The most important thing I teach my students
And why Columbia’s faculty should issue a vote of no confidence in its president, Nemat Shafik
Friends,
The most important thing I teach my students is to seek out people who disagree with them.
That’s because the essence of learning is testing one’s ideas, assumptions, and values. And what better place to test ideas, assumptions, and values than at a university?
Apparently, Columbia University’s president, Nemat Shafik, does not share my view. Last week she prostrated herself before House Republicans, promising that she would discipline professors and students for protesting the ongoing slaughter in Gaza in which some 34,000 people have died, most of them women and children.
The following day she summoned the New York City Police Department to arrest more than 100 students who were engaging in a peaceful protest against it.
Can we be clear about a few things? Protesting this slaughter is not expressing antisemitism. It is not engaging in hate speech. It is not endangering Jewish students. It is doing what should be done on a college campus — taking a stand against a perceived wrong, at least provoking discussion and debate.
Education is all about provocation. Without being provoked — stirred, unsettled, goaded — even young minds can remain stuck in old tracks.
Israel’s war on Hamas is horrifying. The atrocities committed by both sides illustrate the capacities of human beings for inhumanity and show the vile consequences of hate. For these reasons, it presents an opportunity for students to reexamine their preconceptions and learn from one another.
If Columbia, Yale, or any other university now roiled by student protests were doing what it should be doing, it would be a hotbed of discussion and debate about the war. Disagreement would be welcome; demonstrations, accepted; argument, invited; differences, examined and probed.
The mission of a university is to coach students how to learn, not tell them what to think. It is to invite debate, not suppress it. Truth is a process and method — more verb than noun.

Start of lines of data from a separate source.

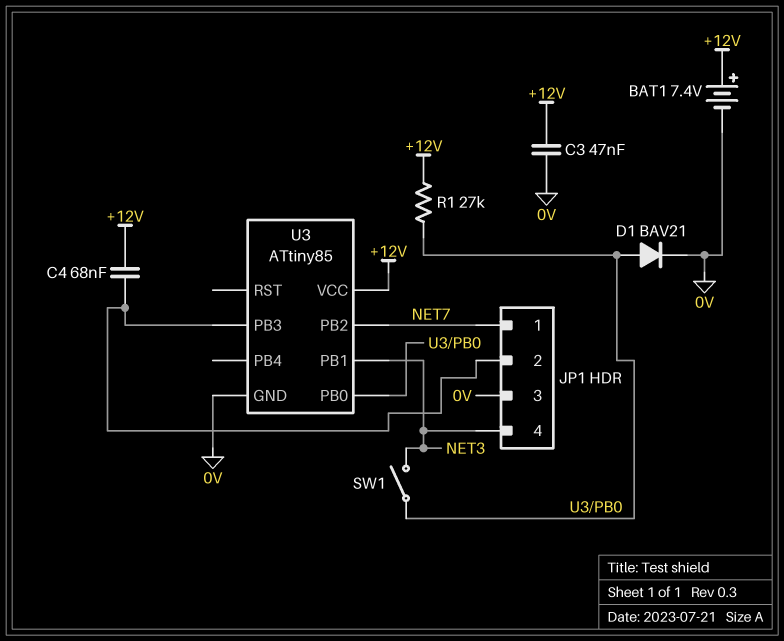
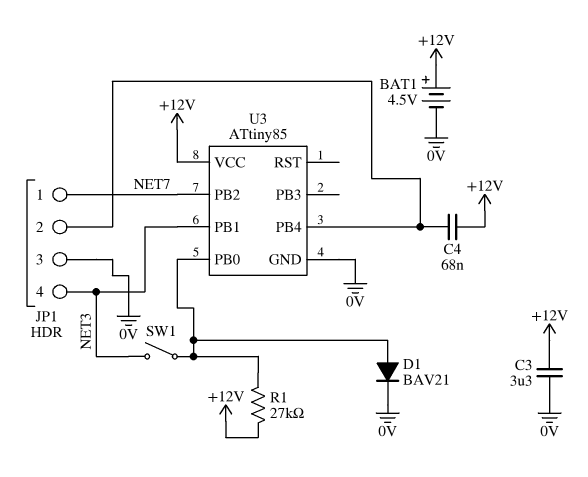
BAT1: 7.4V (plus +12V, minus 0V) -> 4.5V (plus +12V, minus 0V)
C3: 47nF (+12V, 0V) -> 3.3uF (+12V, 0V)
U3 pin PB3: JP1/2 -> none
U3 pin PB4: none -> JP1/2

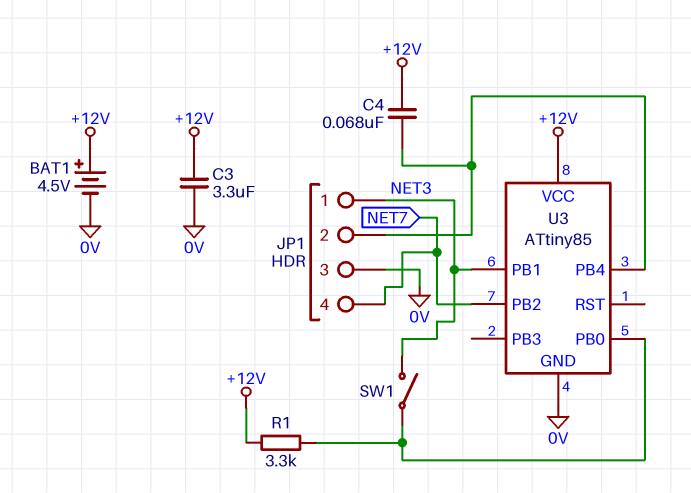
D1: diode BAV21 (A U3/PB0, K 0V) -> none
JP1 pin 1: NET7 -> NET3
JP1 pin 4: NET3 -> NET7
R1: 27k (+12V, U3/PB0) -> 3.3k (+12V, U3/PB0)

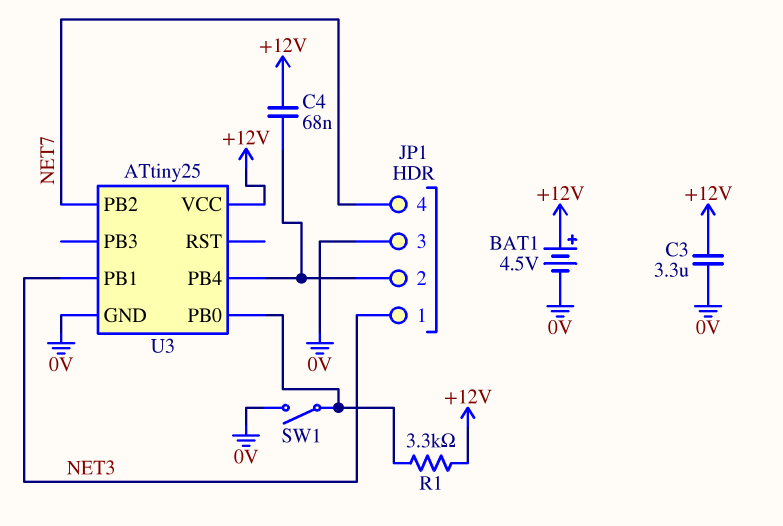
SW1: switch (NET3, U3/PB0) -> switch (0V, U3/PB0)
U3: ATtiny85 -> ATtiny25

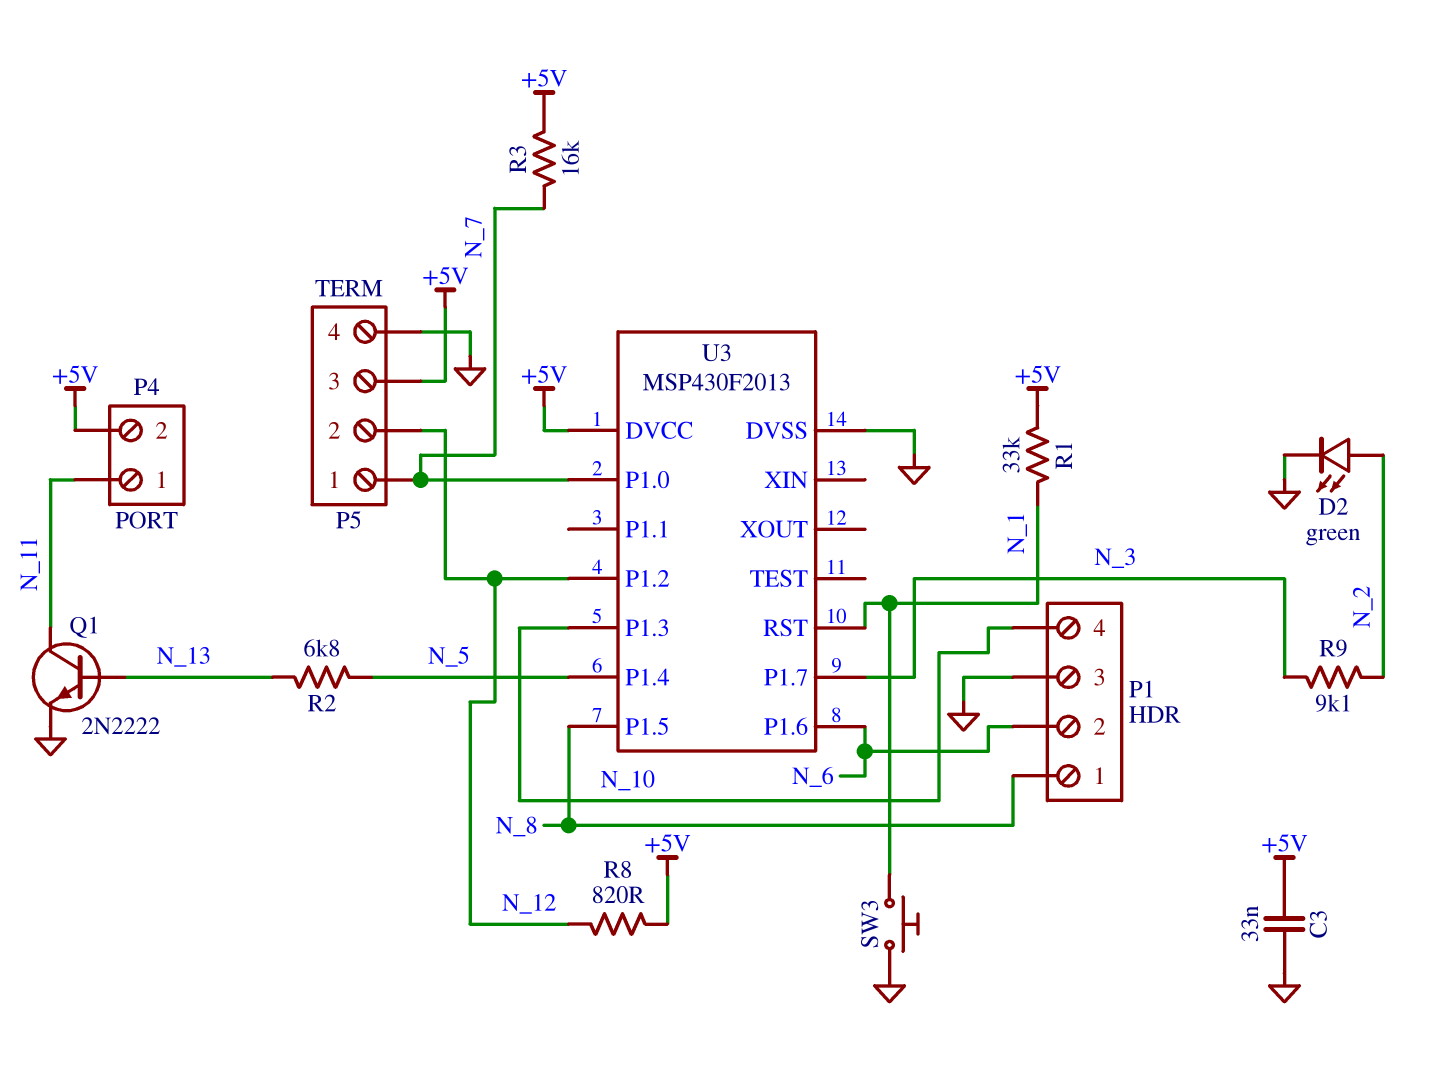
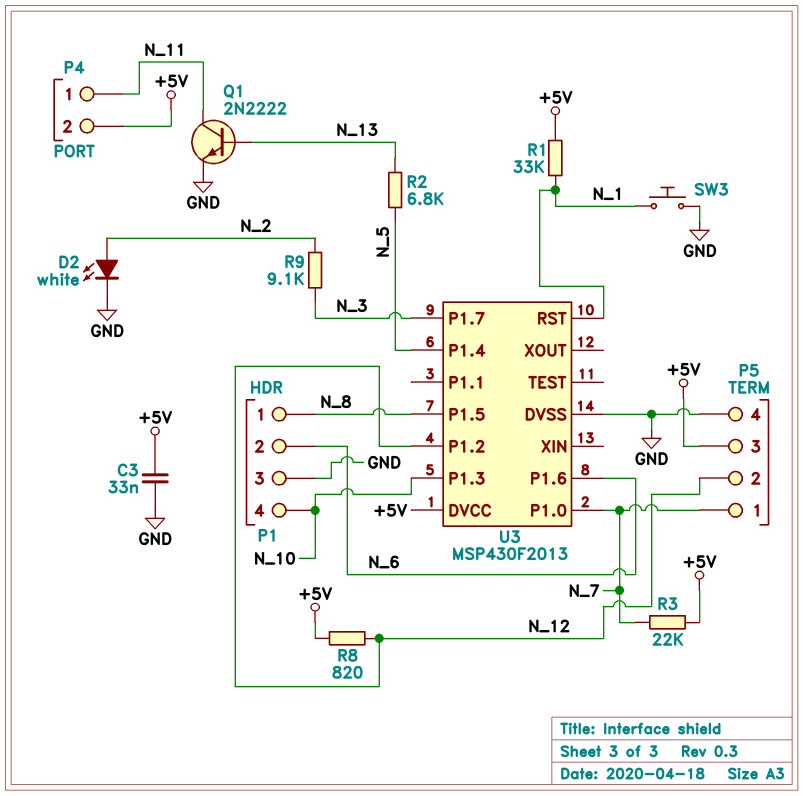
D2: LED green (A N_2, K GND) -> LED white (A N_2, K GND)
R3: 16k (+5V, N_7) -> 22k (+5V, N_7)

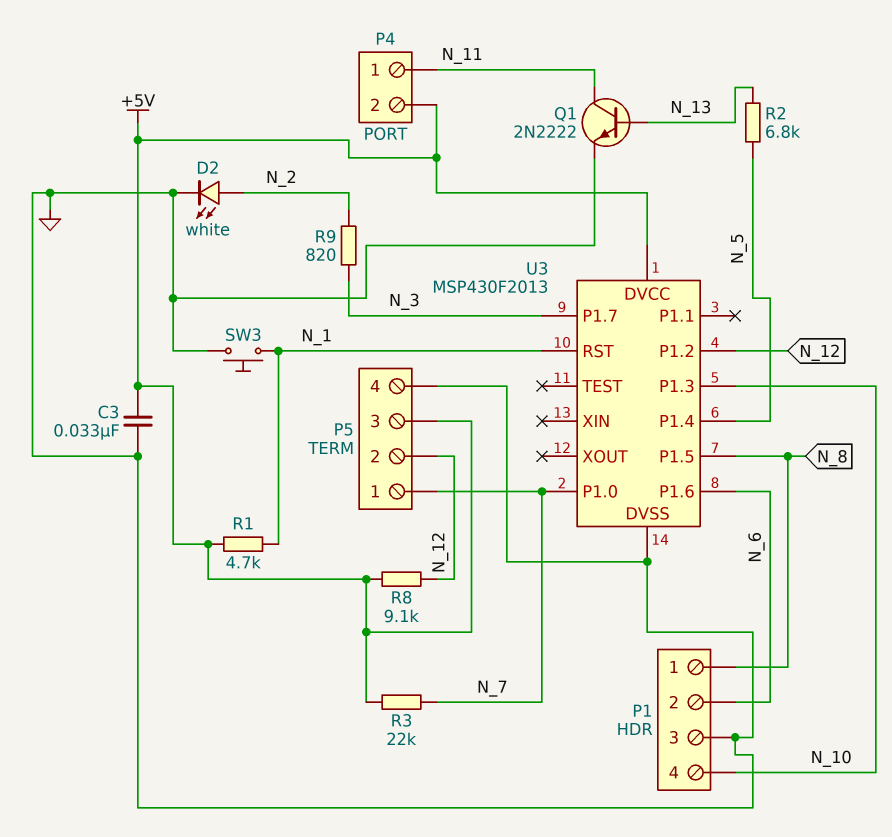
R1: 33k (+5V, N_1) -> 4.7k (+5V, N_1)
R8: 820 (+5V, N_12) -> 9.1k (+5V, N_12)
R9: 9.1k (N_2, N_3) -> 820 (N_2, N_3)

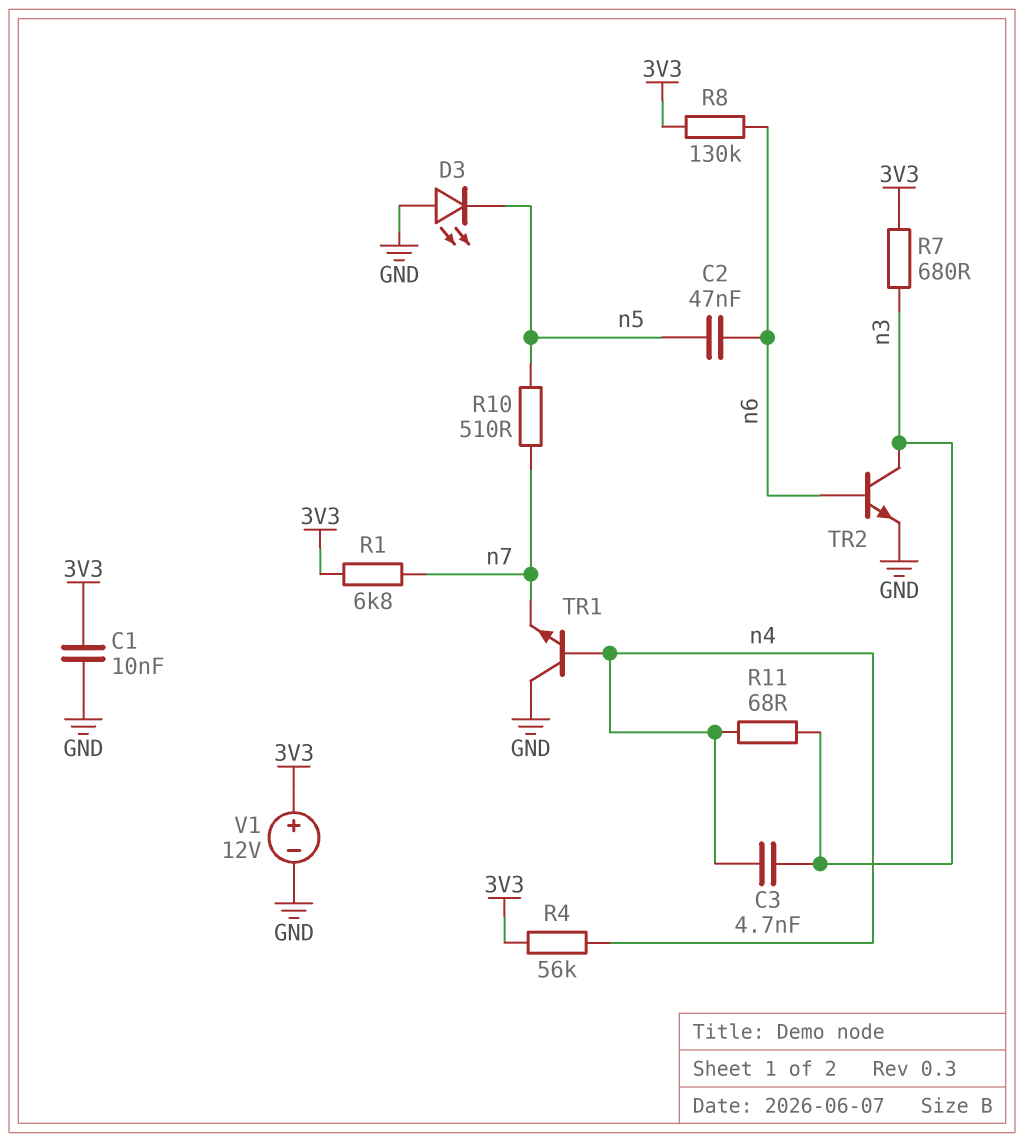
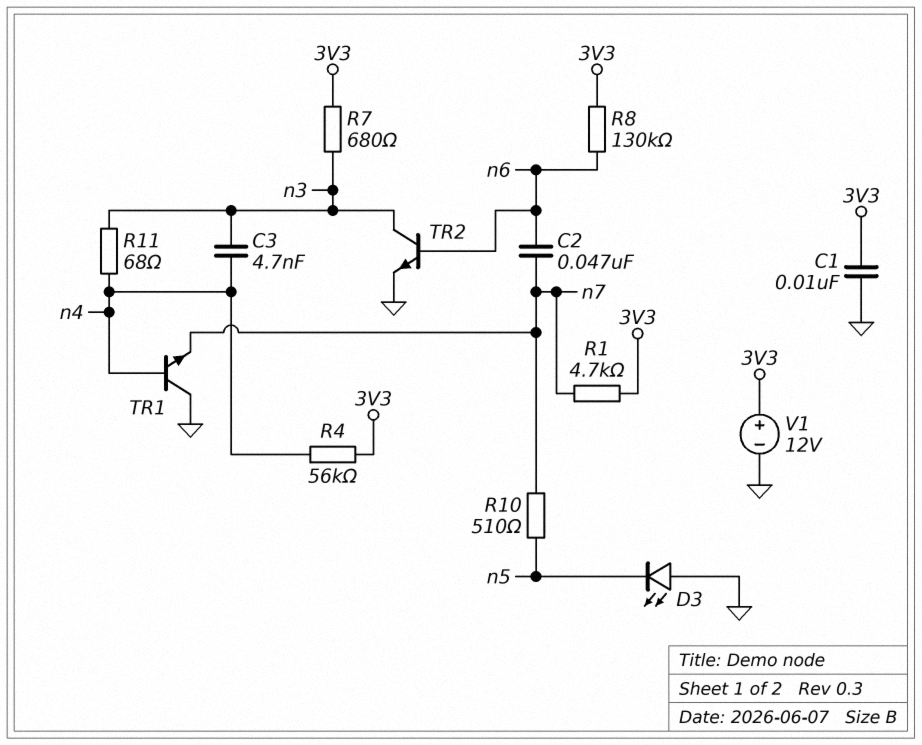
C2: 47nF (n5, n6) -> 47nF (n6, n7)
R1: 6.8k (3V3, n7) -> 4.7k (3V3, n7)

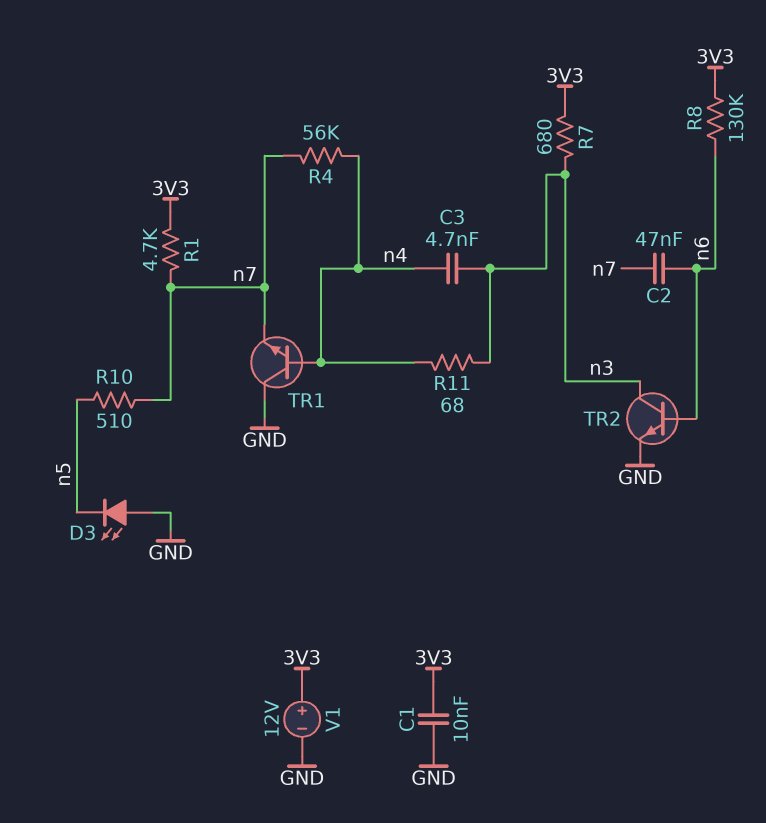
R4: 56k (3V3, n4) -> 56k (n4, n7)

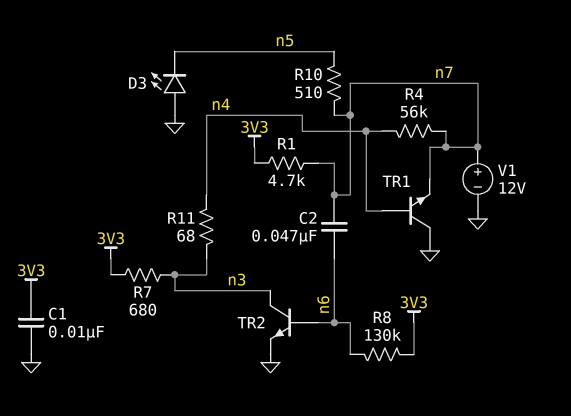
C3: 4.7nF (n3, n4) -> none
V1: 12V (plus 3V3, minus GND) -> 12V (plus n7, minus GND)

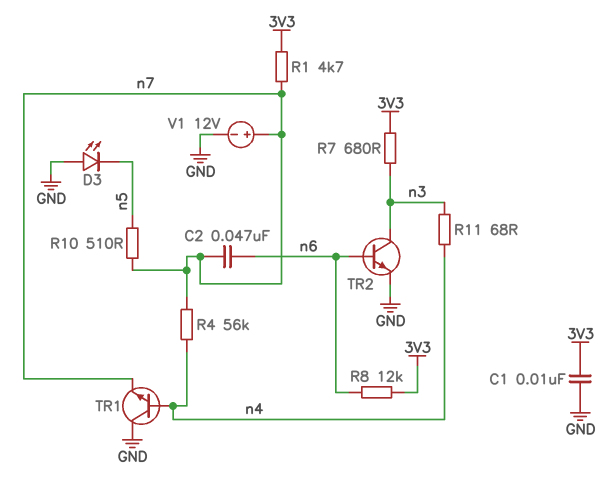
R8: 130k (3V3, n6) -> 12k (3V3, n6)

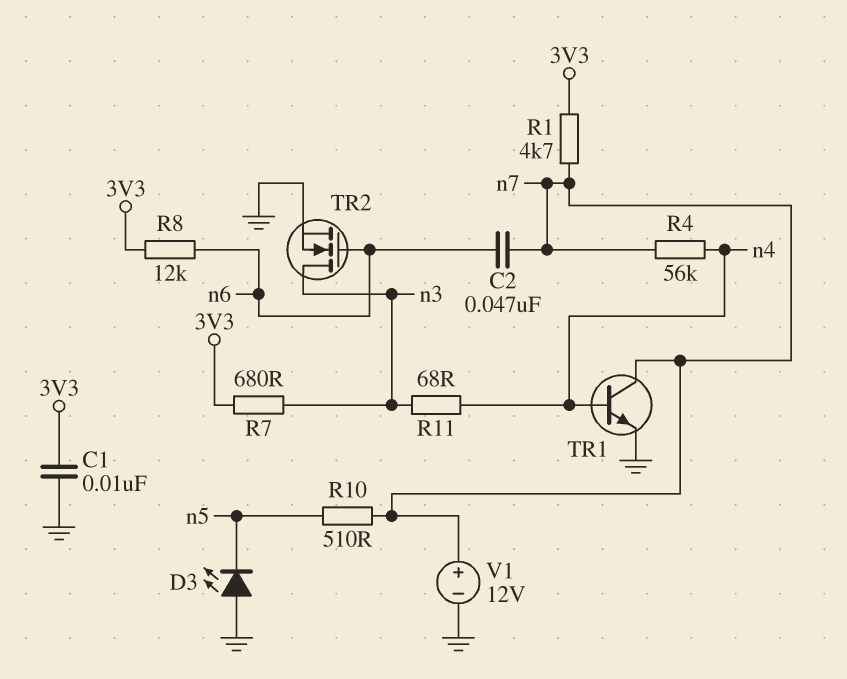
TR1: NPN (B n4, C GND, E n7) -> NPN (B n4, C n7, E GND)
TR2: NPN (B n6, C n3, E GND) -> NMOS (G n6, D n3, S GND)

I love it when my students take issue with something that I or another student has said, starting with “I disagree!” and then explaining why. Disagreeing is not being disagreeable. Disagreement engenders thought and discussion. It challenges students to reconsider their positions and probe more deeply.
Which is why universities should encourage it. Why they should protect unpopular views. Why they should invite and welcome speakers with views that rile many students. To be riled up is to be attentive, open to new ideas.
And why peaceful demonstrations should be encouraged, not shut down. It is never appropriate to call in armed police to arrest peaceful student demonstrators.
Finally, it’s why universities should go out of their way to tolerate expression that may make some people uncomfortable. To tar all offensive speech “hate speech” and ban it removes a central pillar of education. Of course it’s offensive. It is designed to offend.
There is a limit, of course. Expression that targets specific students, “doxes” them, or otherwise aims to hurt them as individuals doesn’t invite learning. It is a form of intimidation. It should not be allowed.
I’m old enough, and have been a professor long enough, to have seen campuses explode in rage — at bigots like George Wallace when he ran for president, at the horrors of the Vietnam War, at university investments in South Africa, and at efforts to prevent free speech.
Some of these protests were loud. Some caused inconvenience. Some protesters took over university buildings. But most were not violent. Nor did they seek to harm or intimidate individual students.
Whenever university presidents have brought in the police, and students have been arrested and suspended, all learning has stopped.
Which brings me to the central role of university faculties in protecting free expression on campus.
This role is especially critical now, when the jobs of university presidents and trustees have degenerated mainly into fundraising — often from wealthy alumni who have their own myopic views about what sorts of speech should be allowed and what should be barred.
The faculty of Columbia University has every right — and, in my view a duty — to protect peaceful free expression at Columbia with a vote of no confidence in Shafik’s leadership, and seek to end her presidency.
The Columbia faculty along with those of Yale, NYU, and other campuses now engulfed in protests against what is occurring in Gaza should do everything in their power to use the resulting provocations, inconveniences, and discomforts as occasions for learning rather than repression.